If a freeholder is deemed to be acting unreasonable then the Landlord and Tenant Act stipulates that legal action can be taken and it is the same if the service charge is considered to be unfair or completely disproportionate. Furthermore, if leaseholders wish to see supporting financial evidence for something included in the charge, they can demand it from the freeholder.

When delivering the service charge the freeholder must include details of leaseholder rights and how the amount can be disputed by the leaseholder. Failure to disclose such information results in the leaseholder being able to refuse to pay the charge. Equally, if a summary of all costs included is not given to the leaseholder within 6 months, the charge need not be paid. Where more than 4 flats are involved, the approval of an accountant will be required to show that the charge is reasonable and if information related to charges is not provided to leaseholders within 3 weeks of being requested a fine of up to £2,500 can result.
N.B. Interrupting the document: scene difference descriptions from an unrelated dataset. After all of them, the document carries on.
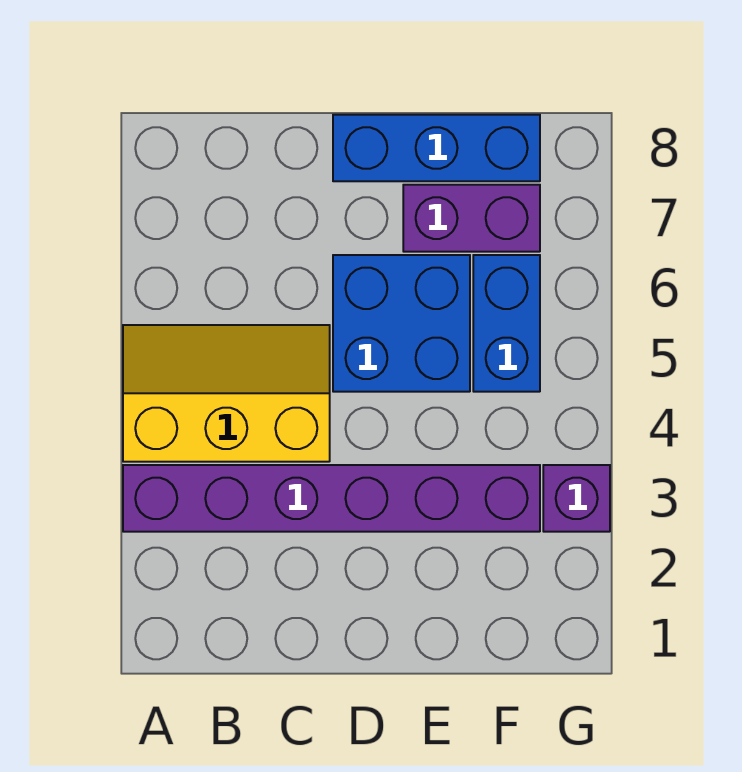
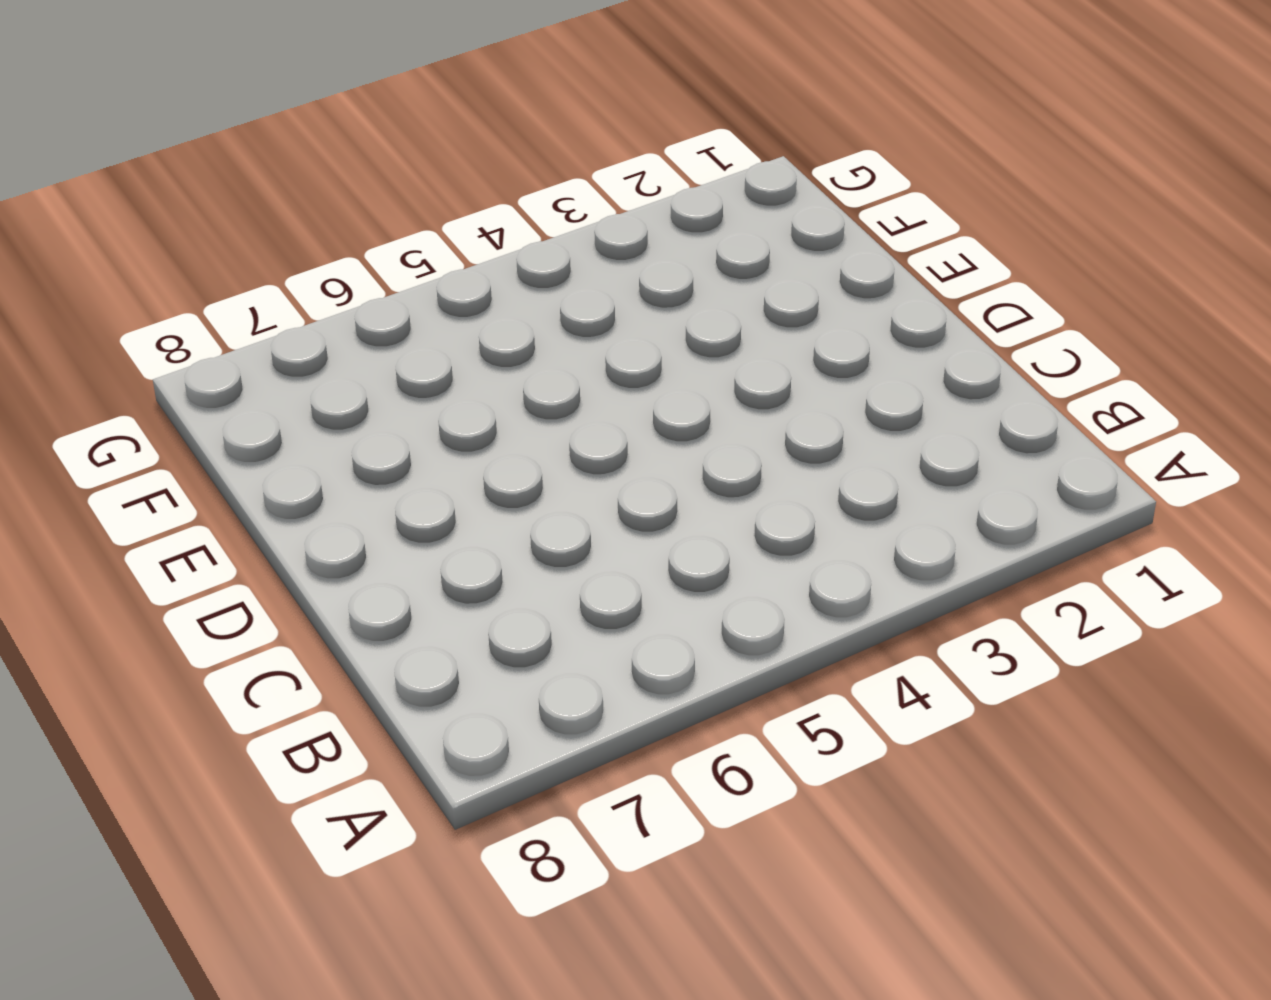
none -> purple brick A3:F3 level 1
none -> yellow slope A4:C5 level 1 top 4

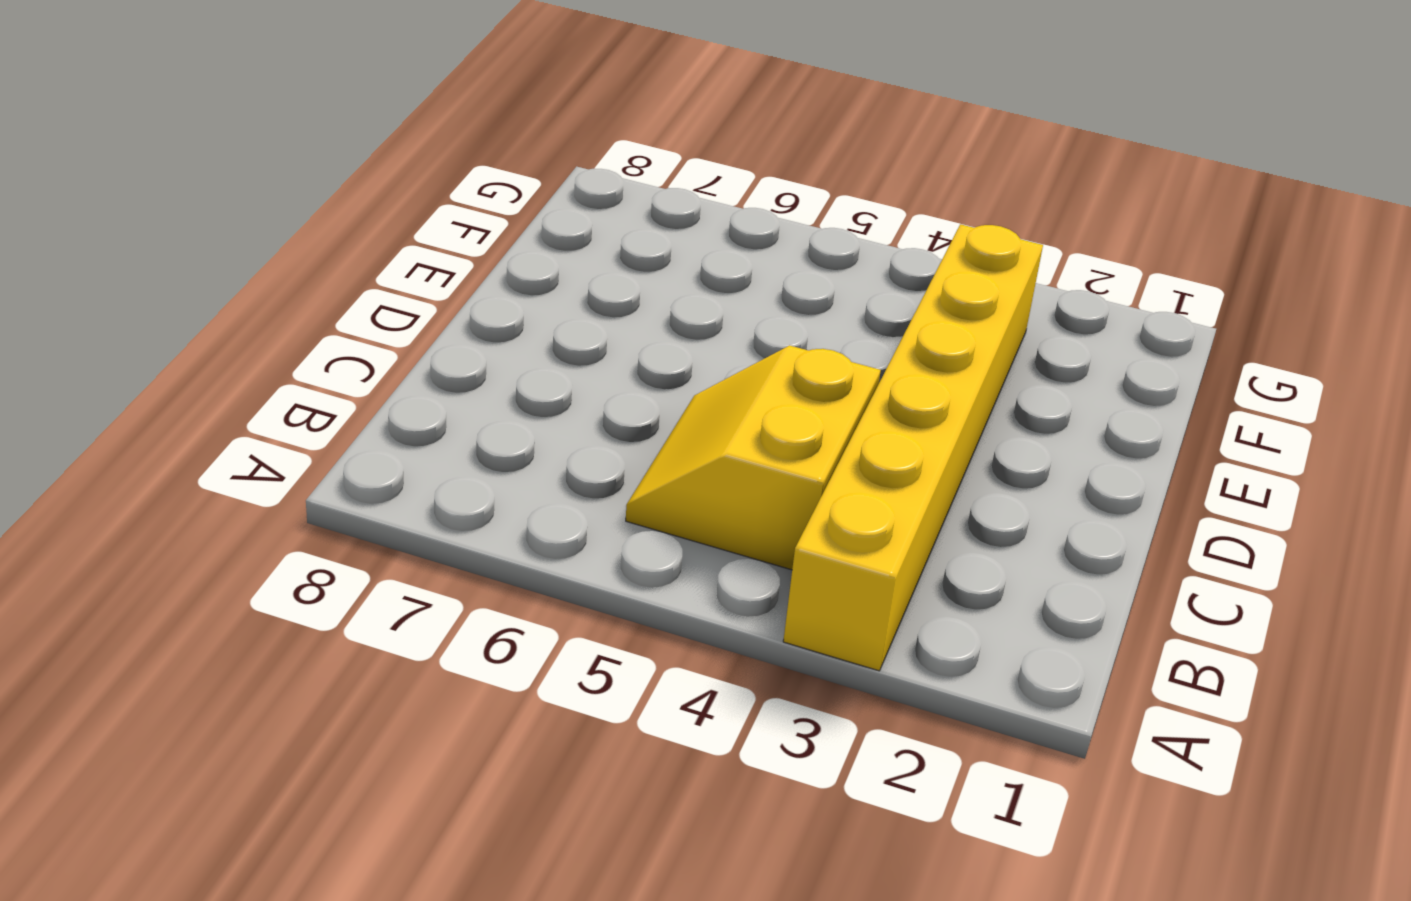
yellow brick A3:F3 level 1 -> purple brick A3:F3 level 1
yellow slope B4:C5 level 1 top 4 -> yellow slope A4:C5 level 1 top 4
none -> blue brick D5:E6 level 1
none -> blue brick D8:F8 level 1

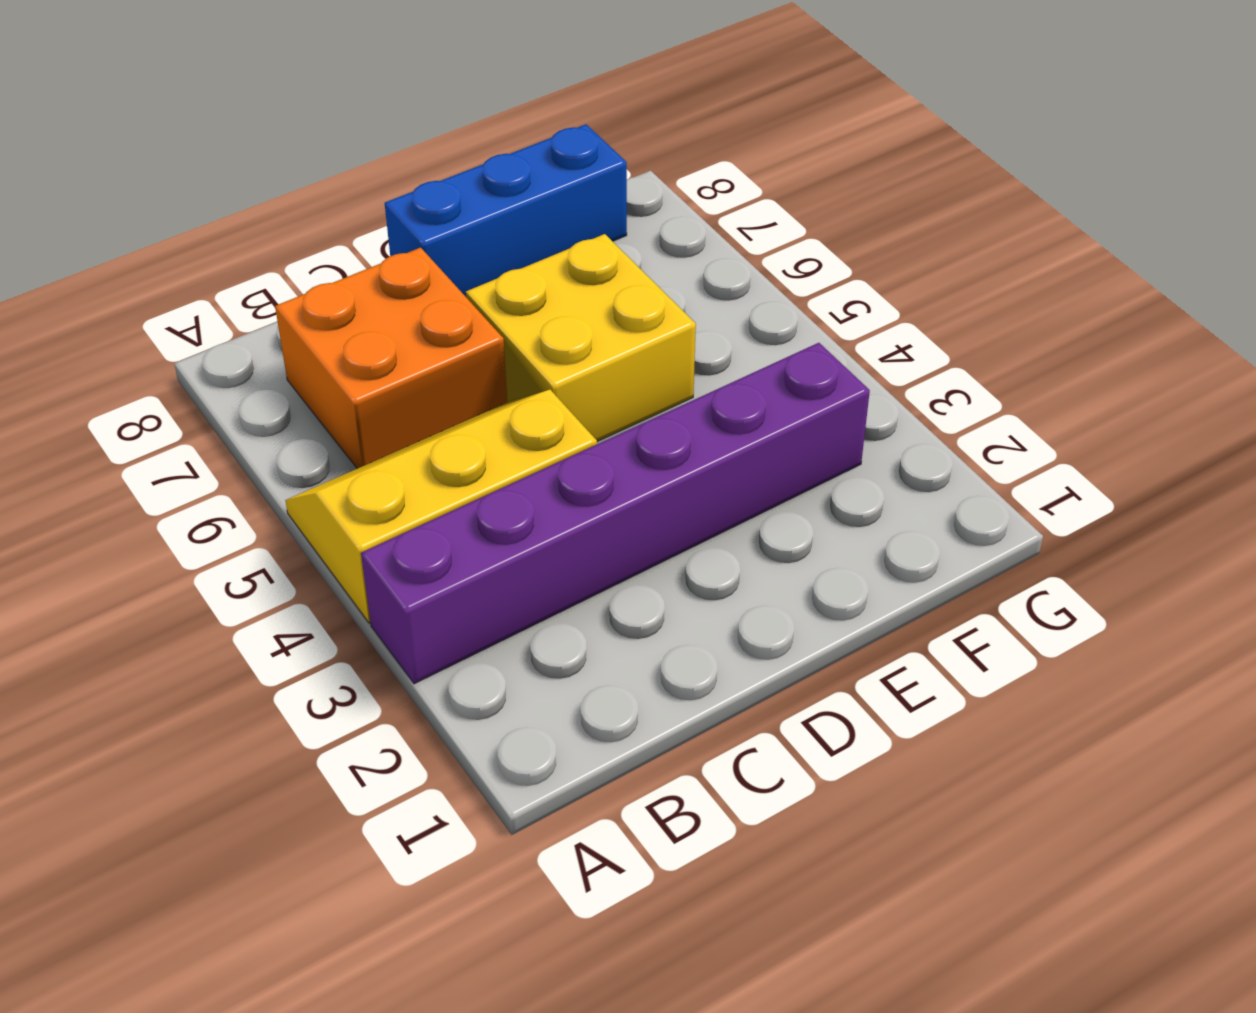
orange brick B6:C7 level 1 -> none
yellow brick D5:E6 level 1 -> blue brick D5:E6 level 1
none -> purple brick E7:F7 level 1
none -> blue brick F5:F6 level 1

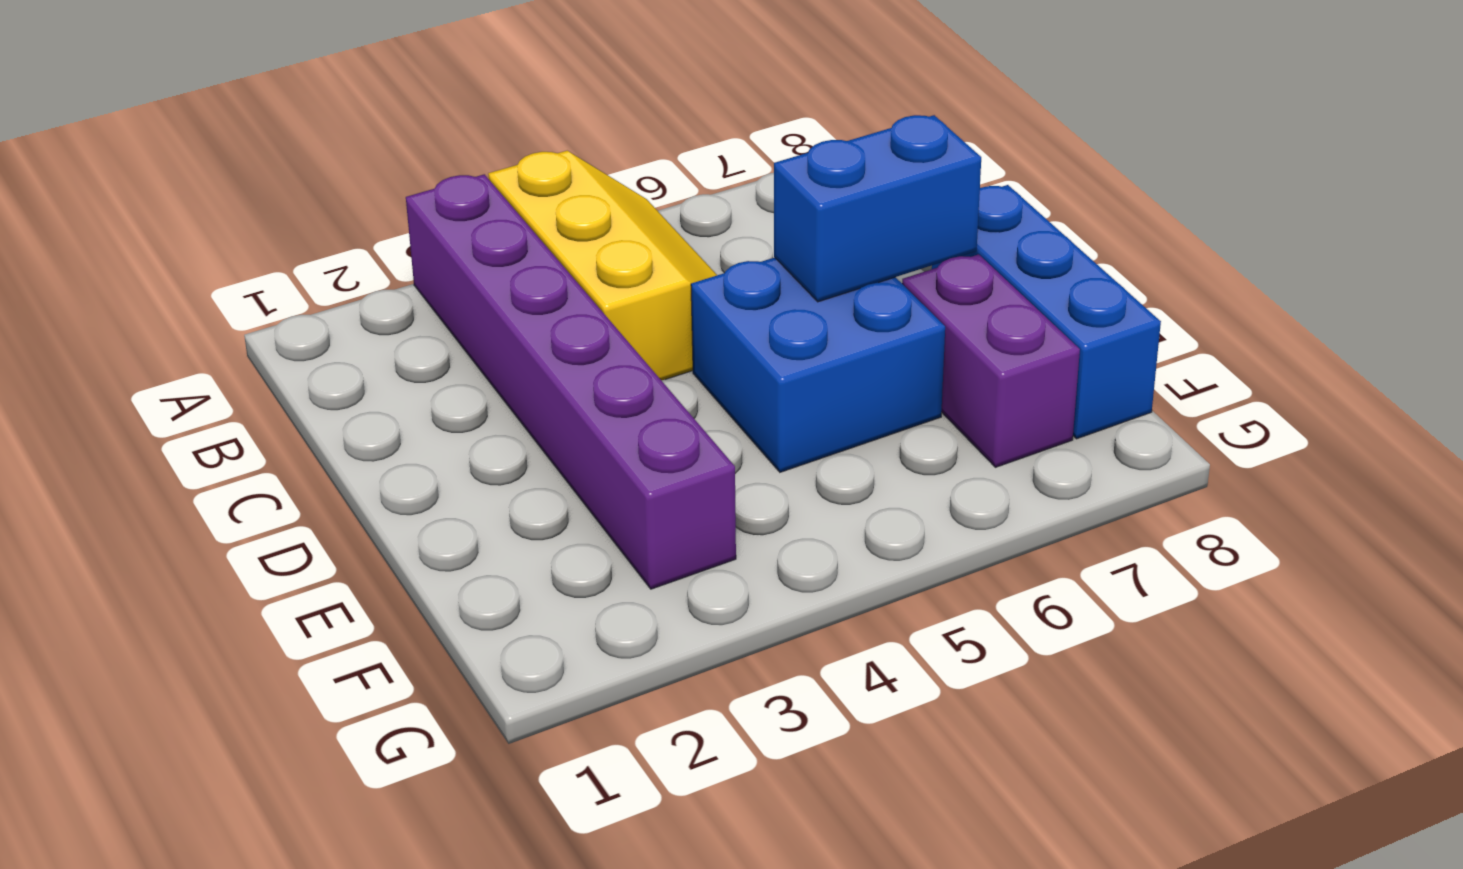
blue brick D6:D7 level 2 -> blue brick F5:F6 level 1
none -> purple brick G3 level 1

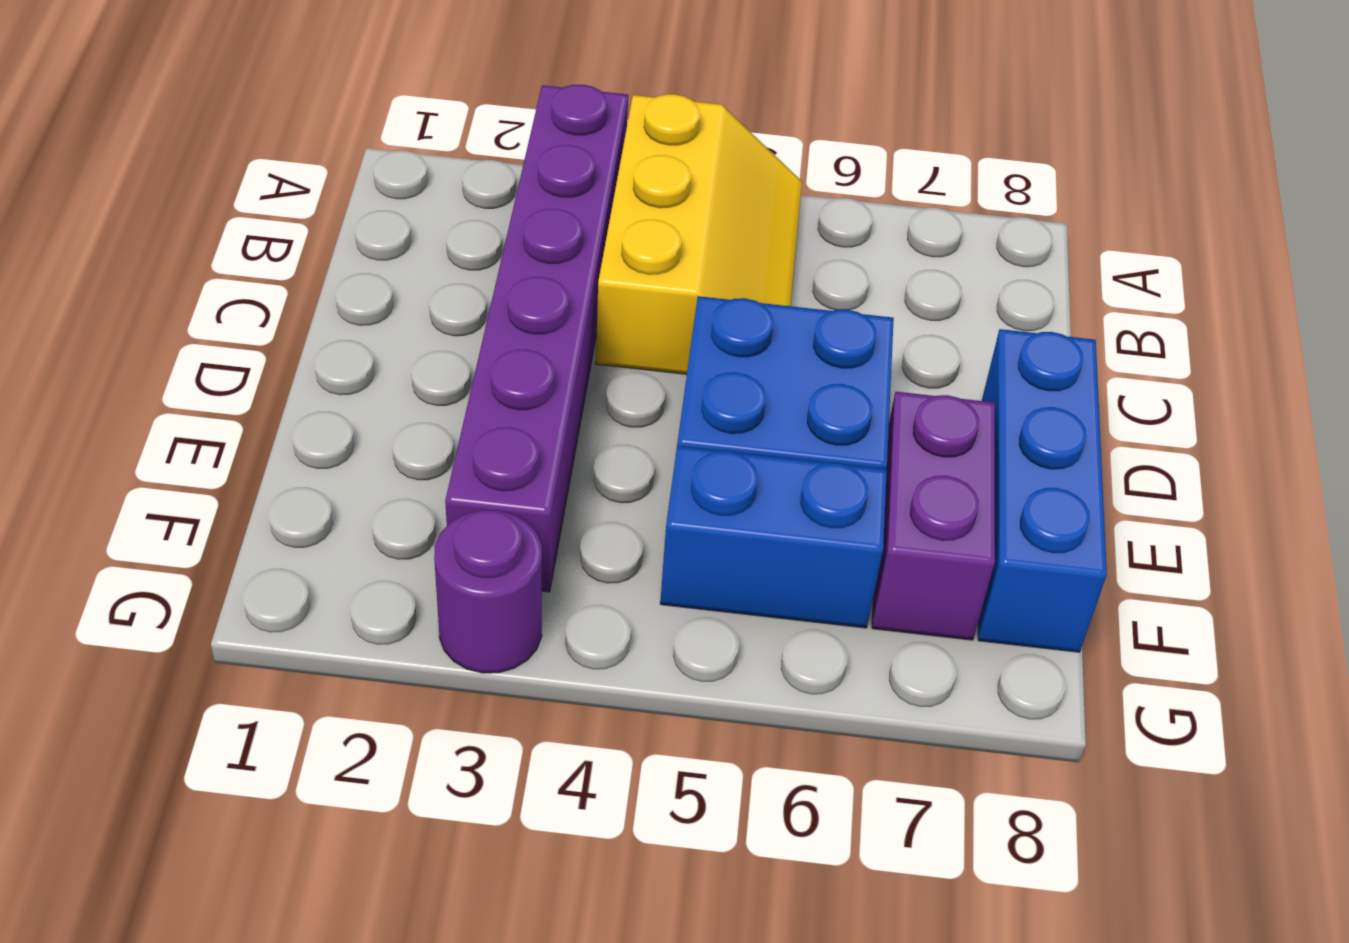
purple round brick G3 level 1 -> purple brick G3 level 1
If the leaseholder believes that the charge is unreasonable an application to the Leasehold Valuation Tribunal can be made. The LVT will then weigh up whether or not the charge was a fair reflection of the direct costs of maintaining the property and the administrative work done by the freeholder before making a decision. The LVT will also consider whether the work was necessary and completed satisfactorily and whether the leaseholder was given sufficient notice. Costs will be made unrecoverable if the LVT decides that the charge was indeed unreasonable under the terms of the Landlord and Tenant Act 1985.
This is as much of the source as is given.